Layout change descriptions
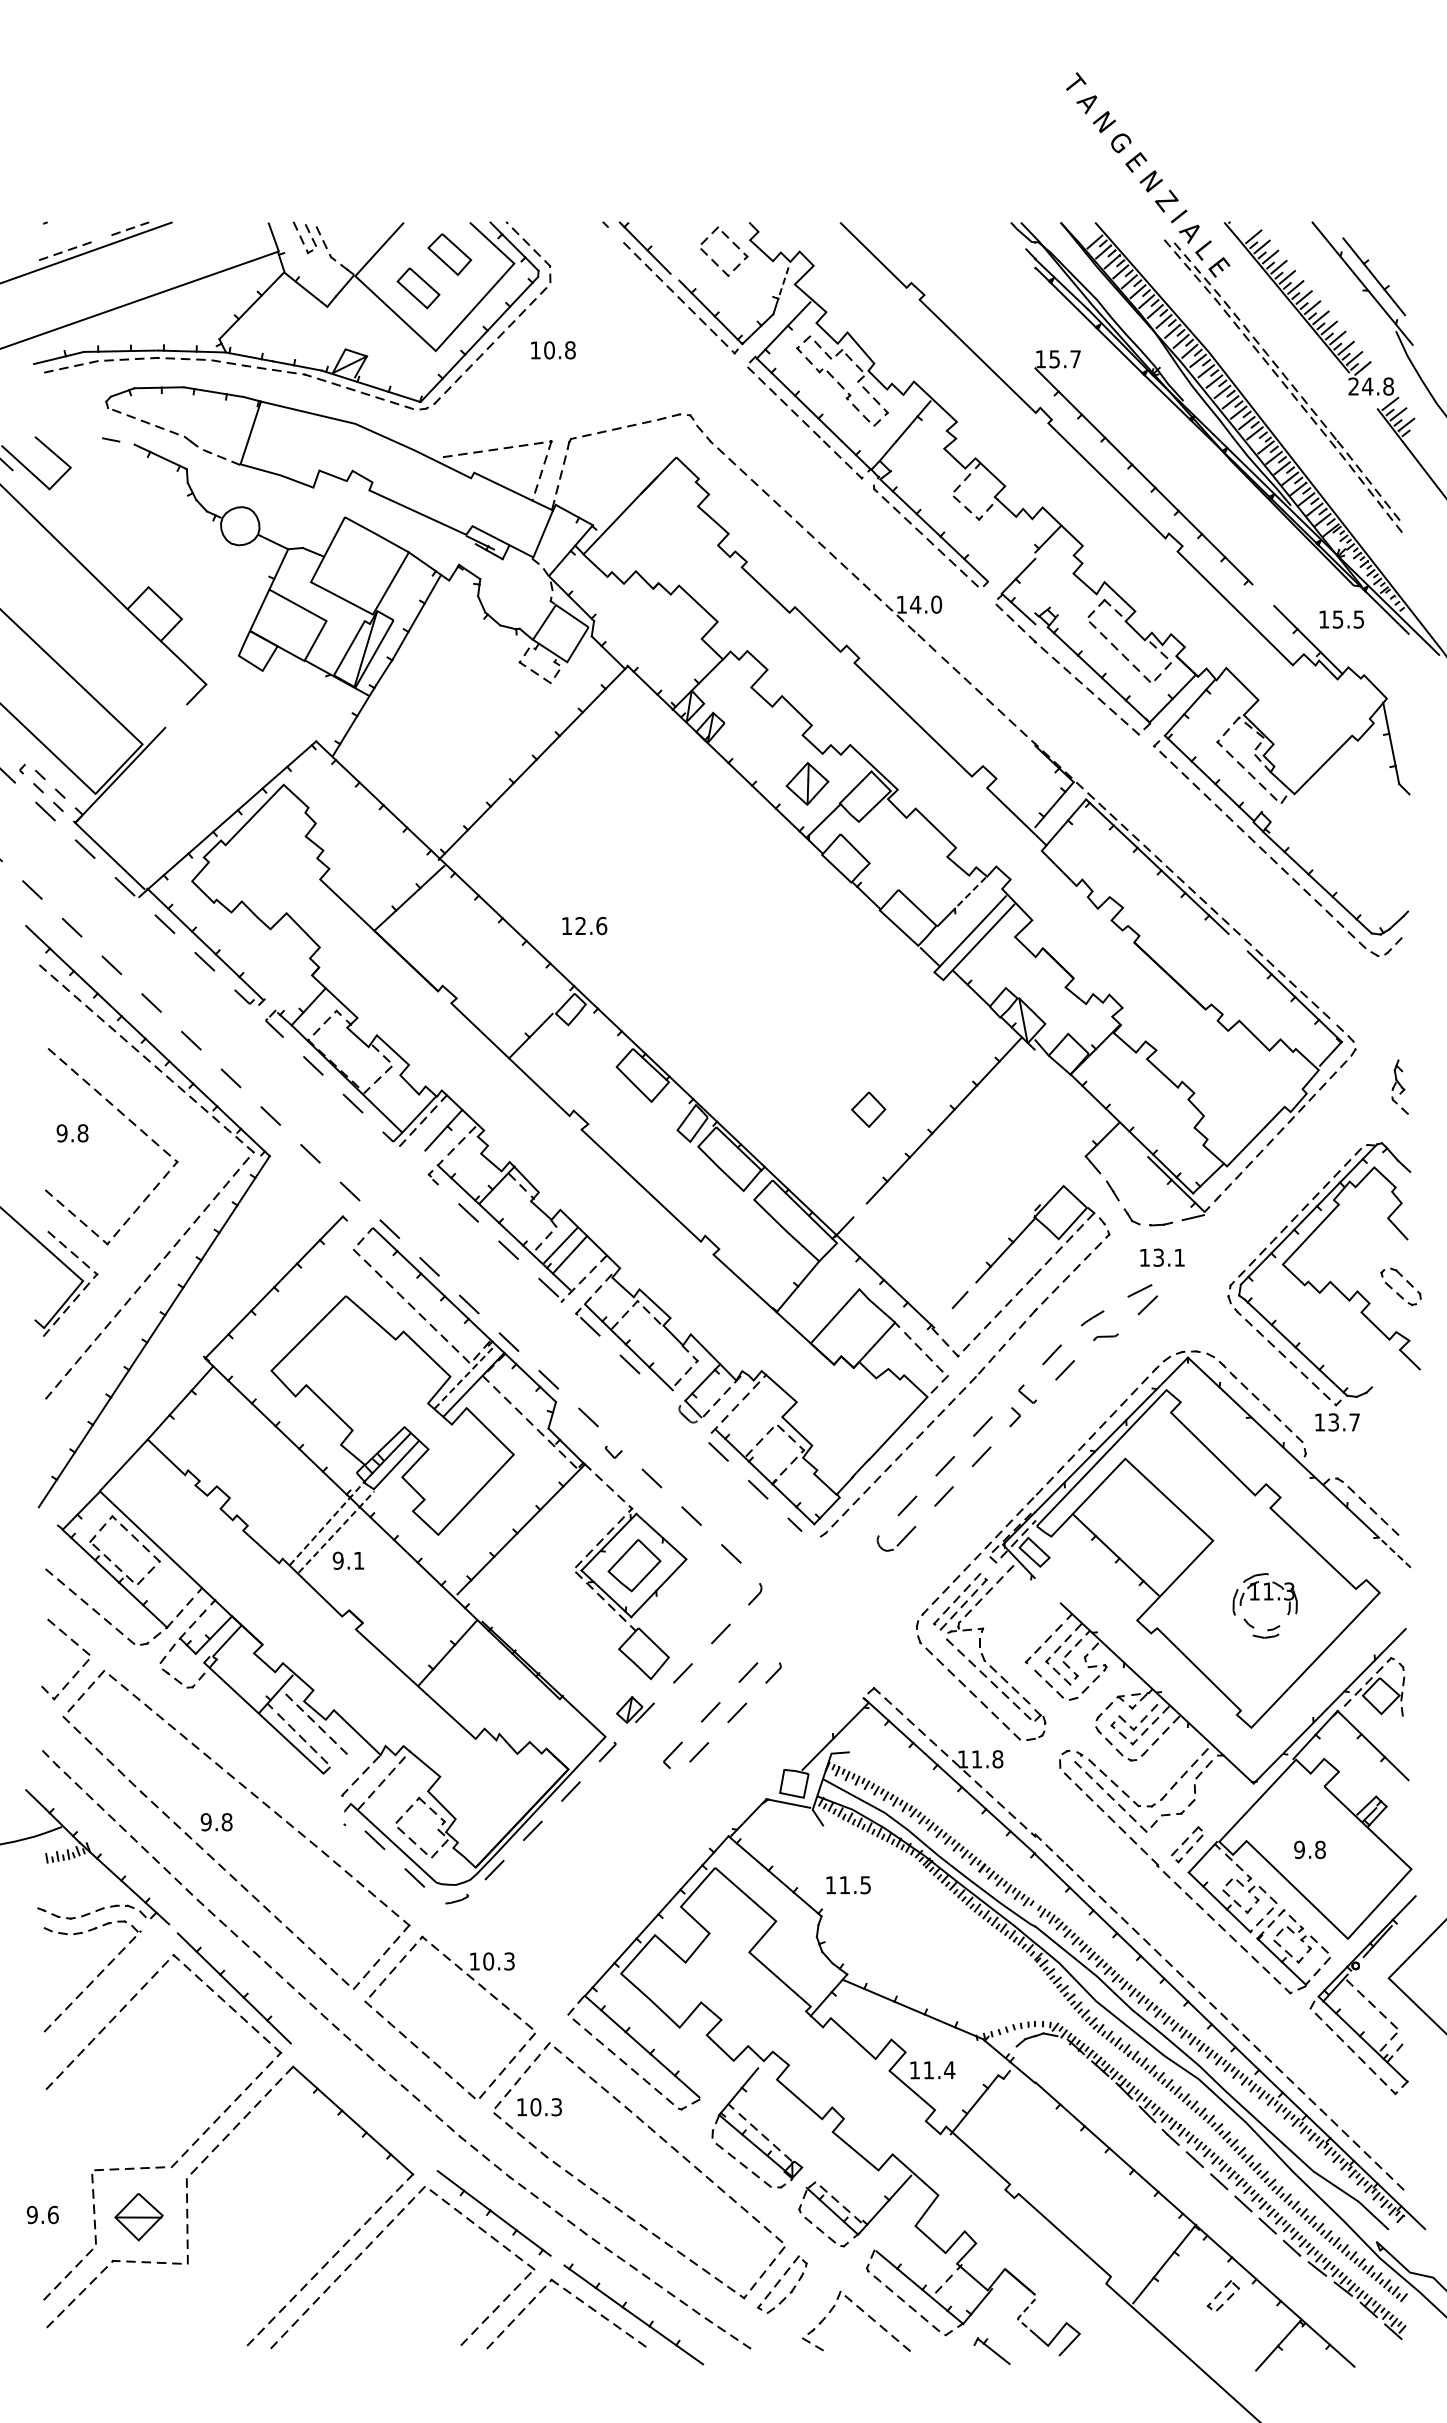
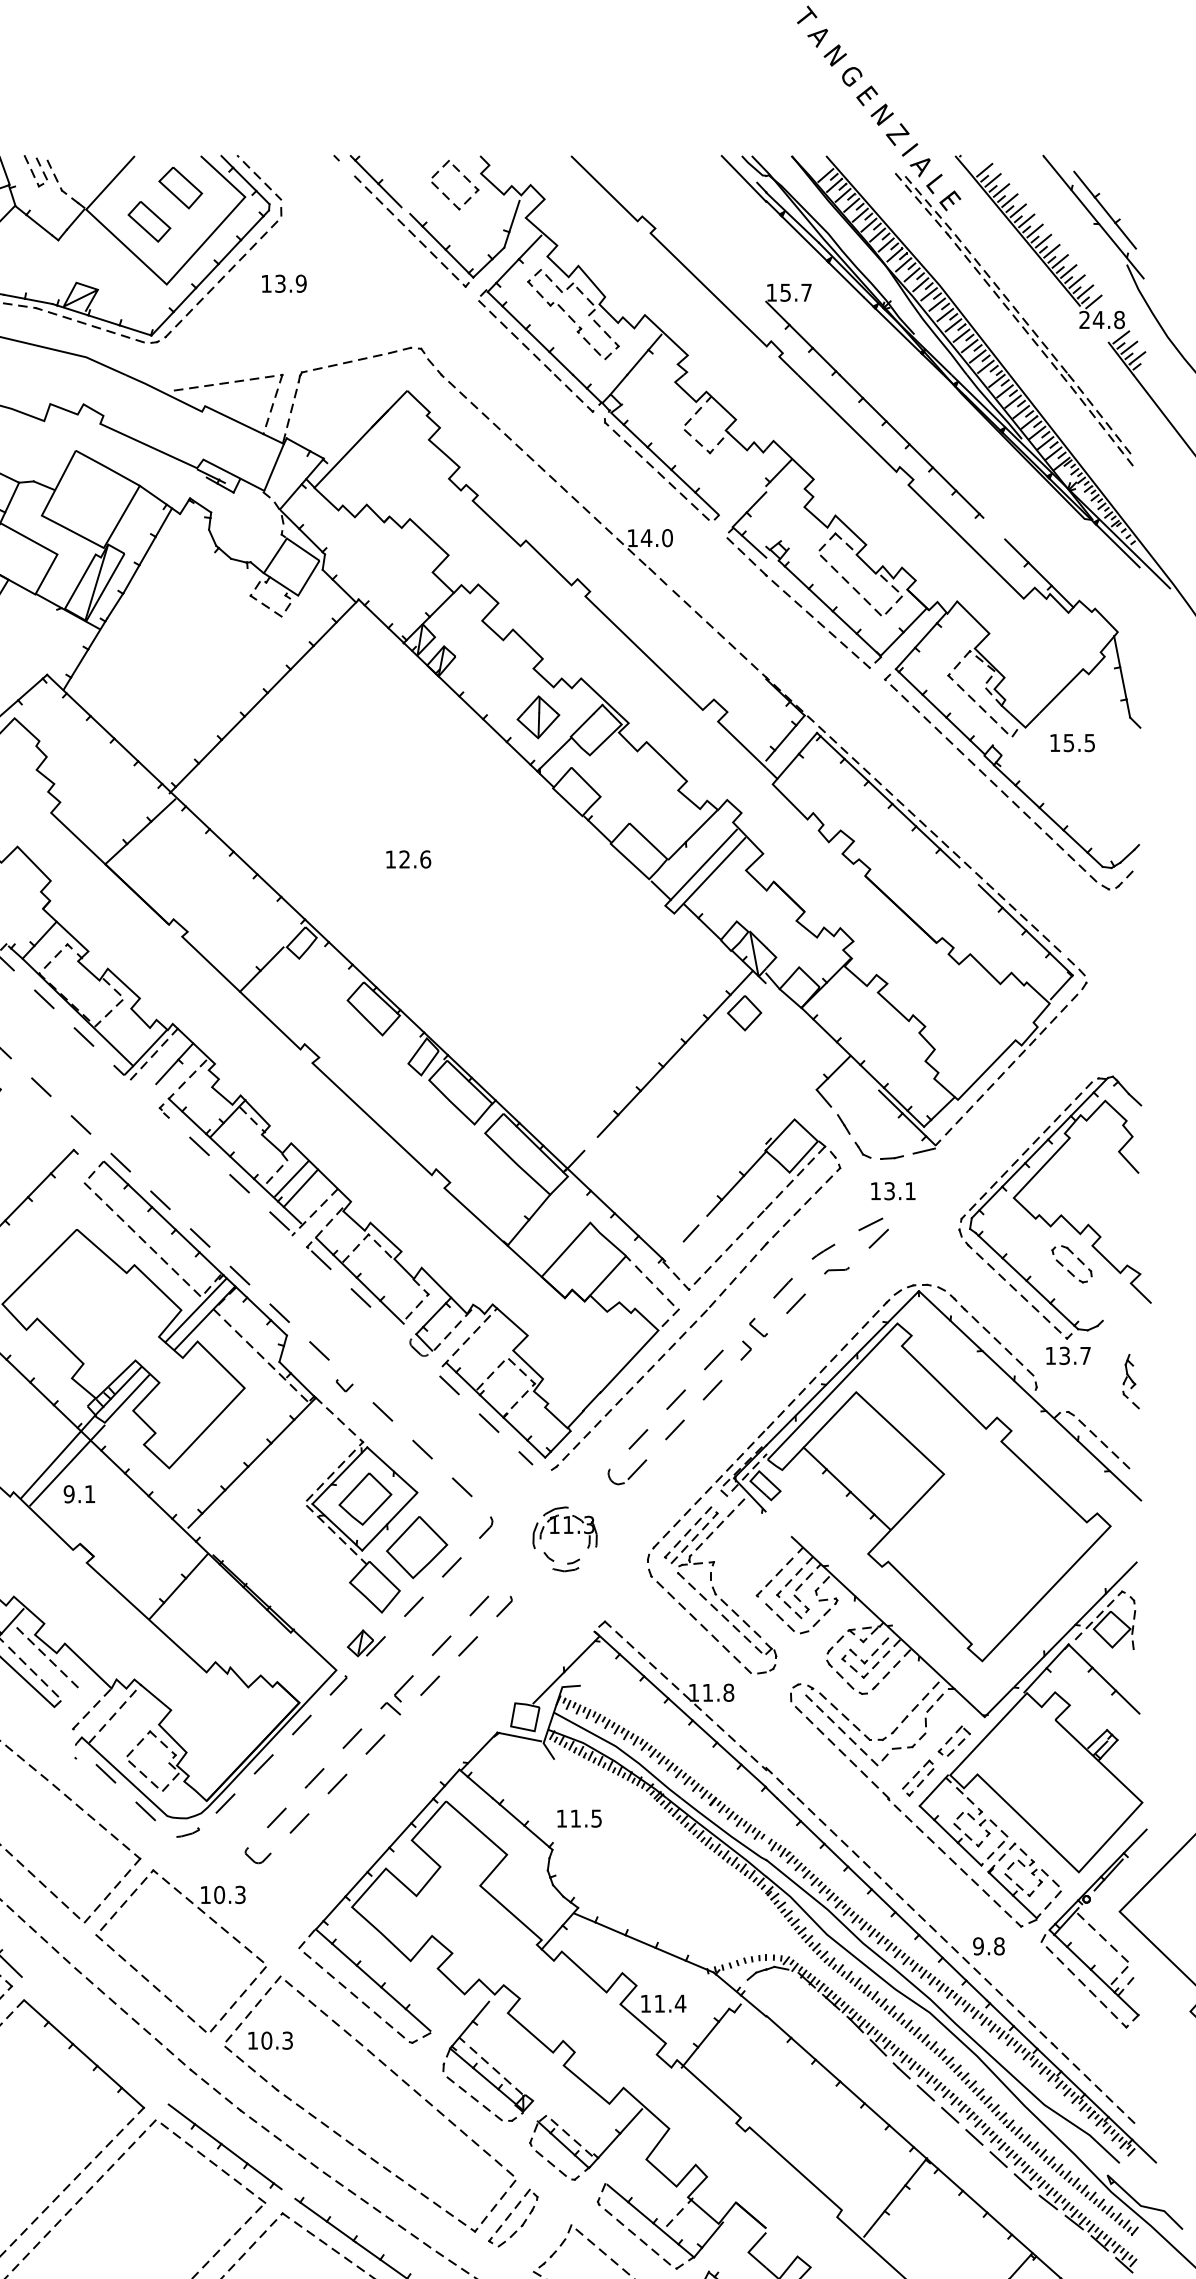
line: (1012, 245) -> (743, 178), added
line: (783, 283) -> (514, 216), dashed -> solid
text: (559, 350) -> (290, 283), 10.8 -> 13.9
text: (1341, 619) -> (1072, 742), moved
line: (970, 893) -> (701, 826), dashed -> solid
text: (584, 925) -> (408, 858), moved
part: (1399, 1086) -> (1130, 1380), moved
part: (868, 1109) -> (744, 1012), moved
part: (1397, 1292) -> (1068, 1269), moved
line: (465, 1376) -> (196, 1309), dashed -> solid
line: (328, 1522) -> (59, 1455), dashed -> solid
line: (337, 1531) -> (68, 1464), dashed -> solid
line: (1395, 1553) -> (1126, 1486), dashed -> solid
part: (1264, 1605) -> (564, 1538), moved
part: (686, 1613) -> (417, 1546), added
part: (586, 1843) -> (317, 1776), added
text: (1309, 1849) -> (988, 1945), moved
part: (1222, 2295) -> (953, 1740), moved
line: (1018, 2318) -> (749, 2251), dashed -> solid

# Problem description
Exactly the lines from the one holding "line: (328, 1522)" through the end of the data are to be repeated, with both ends included.

# Answer space
line: (328, 1522) -> (59, 1455), dashed -> solid
line: (337, 1531) -> (68, 1464), dashed -> solid
line: (1395, 1553) -> (1126, 1486), dashed -> solid
part: (1264, 1605) -> (564, 1538), moved
part: (686, 1613) -> (417, 1546), added
part: (586, 1843) -> (317, 1776), added
text: (1309, 1849) -> (988, 1945), moved
part: (1222, 2295) -> (953, 1740), moved
line: (1018, 2318) -> (749, 2251), dashed -> solid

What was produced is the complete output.